ソファーへ座るように促し、珈琲を淹れて差し出す。暫くの間、二人共口を開くことなく黙ったまま珈琲を飲んでいた。

ややあと、ラウラが口を開く。

「こうなることを、中佐は分かっておられたんだよな」

「予測はしていたな」

「白もか?」

ラウラの疑問に素直に答える。

「ああ」

「……中佐と白が予測出来ていても、防げなかったのだな」

防げるものなら防げただろう。しかし、命令遵守の軍隊に、政府の命令。やれることと言えば事態を最小限に抑えることくらいだ。
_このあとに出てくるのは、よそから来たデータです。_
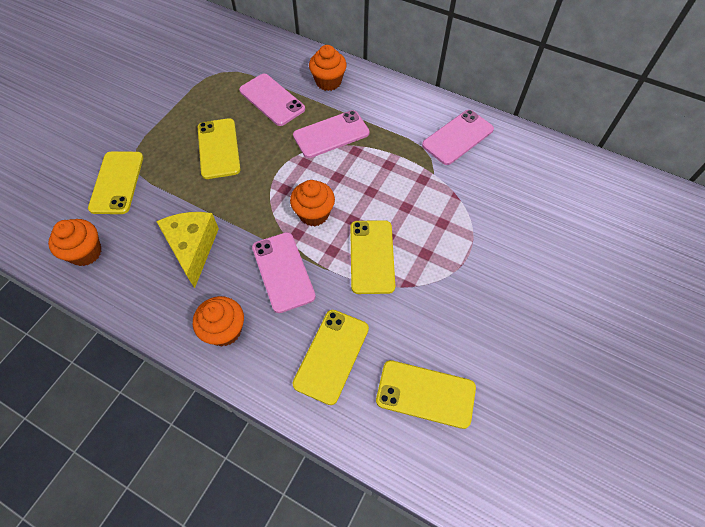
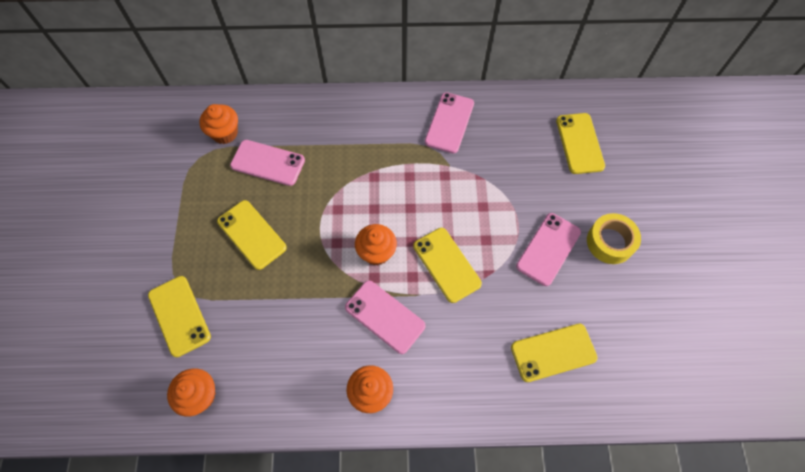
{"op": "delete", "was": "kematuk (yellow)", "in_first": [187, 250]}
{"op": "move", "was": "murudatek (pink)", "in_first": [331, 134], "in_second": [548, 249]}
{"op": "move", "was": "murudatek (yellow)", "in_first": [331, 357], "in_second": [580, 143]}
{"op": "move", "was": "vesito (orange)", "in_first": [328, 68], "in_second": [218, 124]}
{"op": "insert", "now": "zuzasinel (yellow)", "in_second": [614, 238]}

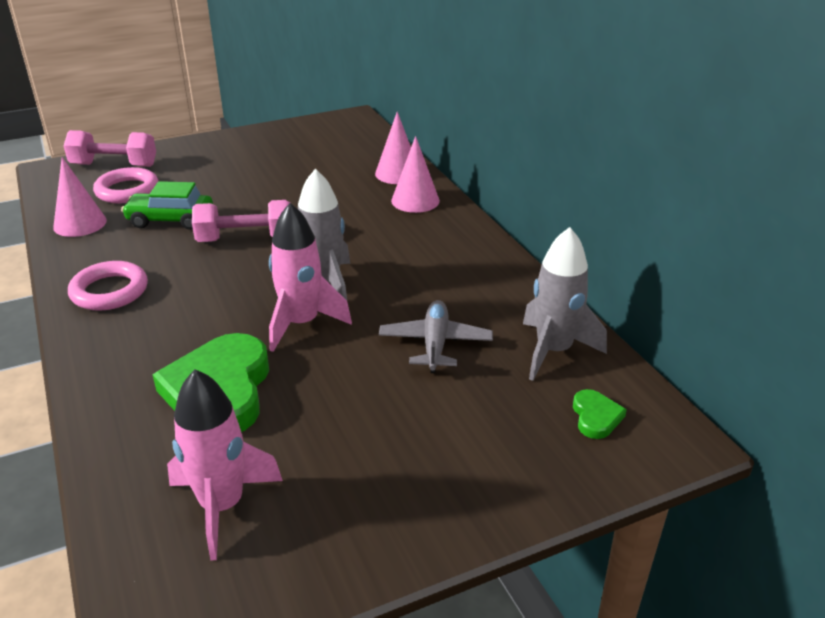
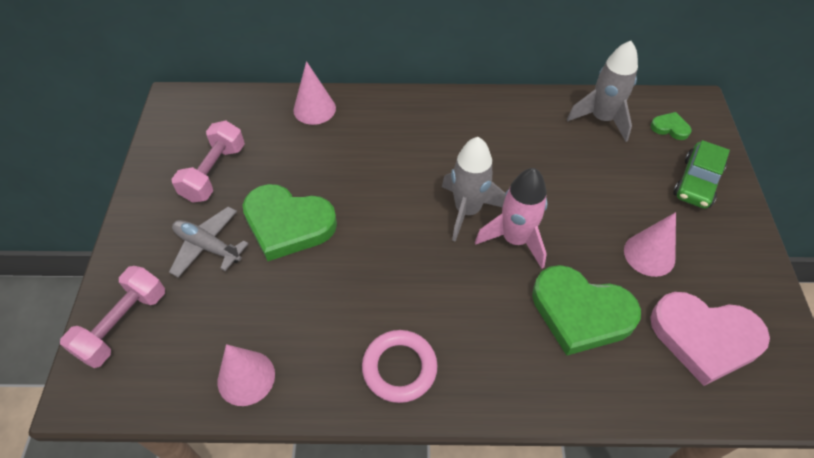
{"op": "delete", "was": "rupanuvu (pink)", "in_first": [125, 185]}
{"op": "move", "was": "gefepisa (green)", "in_first": [167, 205], "in_second": [701, 174]}
{"op": "replace", "was": "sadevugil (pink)", "now": "lunezu (pink)", "in_first": [225, 465], "in_second": [710, 339]}
{"op": "move", "was": "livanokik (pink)", "in_first": [241, 221], "in_second": [208, 162]}
{"op": "move", "was": "tonazese (grey)", "in_first": [436, 336], "in_second": [208, 242]}
{"op": "move", "was": "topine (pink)", "in_first": [415, 174], "in_second": [650, 244]}
{"op": "insert", "now": "lunezu (green)", "in_second": [290, 222]}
「理不尽な事態などこれから幾らでも起こりうる。例えば、ラウラ。お前は命の緊急時に、部下の命とISどちらを優先する?」

「…………」

「答えはISだ」

ISのコアには限りがある。おまけにドイツ軍は3機しか保有していない。ならば、それは人材よりも優先して然るべき物だ。仮にこの天秤が部下の命ではなく、市民の命であったなら、状況によってまた話が違ってくるだろう。無闇に世論を敵に回しては兵器として使用するISの廃止運動が進みかねないからだ。

「その選択は今回の事か?」

「ああ」

必要な場において命の優劣はない。

人の命は状況次第で簡単に天秤に測ることが出来る。

「私にその決断ができるだろうか」

「しなくてはいけない。これからは、お前が隊を任されるのだから」

「厳しいな」

「それがお前の進んでいる道だ」

ラウラは珈琲を飲み干す。苦い塊が喉を通り胃に落ちた。

「一つ言っておけば、非情である必要はない。選択肢を前に出された時に、決断し実行できることが重要になる」

「全てを救うことは」

「理想だな。それが出来るならそうするべきだろう。だが理想と現実は違う」

望んでも手に入らない物なんて腐る程あるから。たった一つの想いさえ届かないこともあるから。

「……成程。なら、私はまず受け入れるべきなのだろうな。この状況を。その覚悟を持つことを」

ラウラに弱音は一切ない。白はこの状況ながら、成長したものだと頭の中で思う。

「強くなったな」

「いや、私は弱い」

ラウラは立ち上がり机を迂回すると、白の横に座った。トンと小さな頭を白の肩に乗せる。

「白が居るから、今の私は強く居られるんだ」

「…………」

これは、依存とは呼ばないな。何と言えばいいのだろうか。

「俺もいつまで居るか分からないぞ」

「ああ、だから、側にいる時は甘えさせてくれ」

……成程、甘えか。

「白も私に甘えて良いぞ」

「必要があったらな」

甘ったるくて、俺には受け付けなさそうだがな。

 

 

後日、葬儀は恙無く行われた。

白もこの時ばかりは喪服代わりの軍服を着用した。新鮮だとラウラに写真を撮られたりしたがあまり気にはしなかった。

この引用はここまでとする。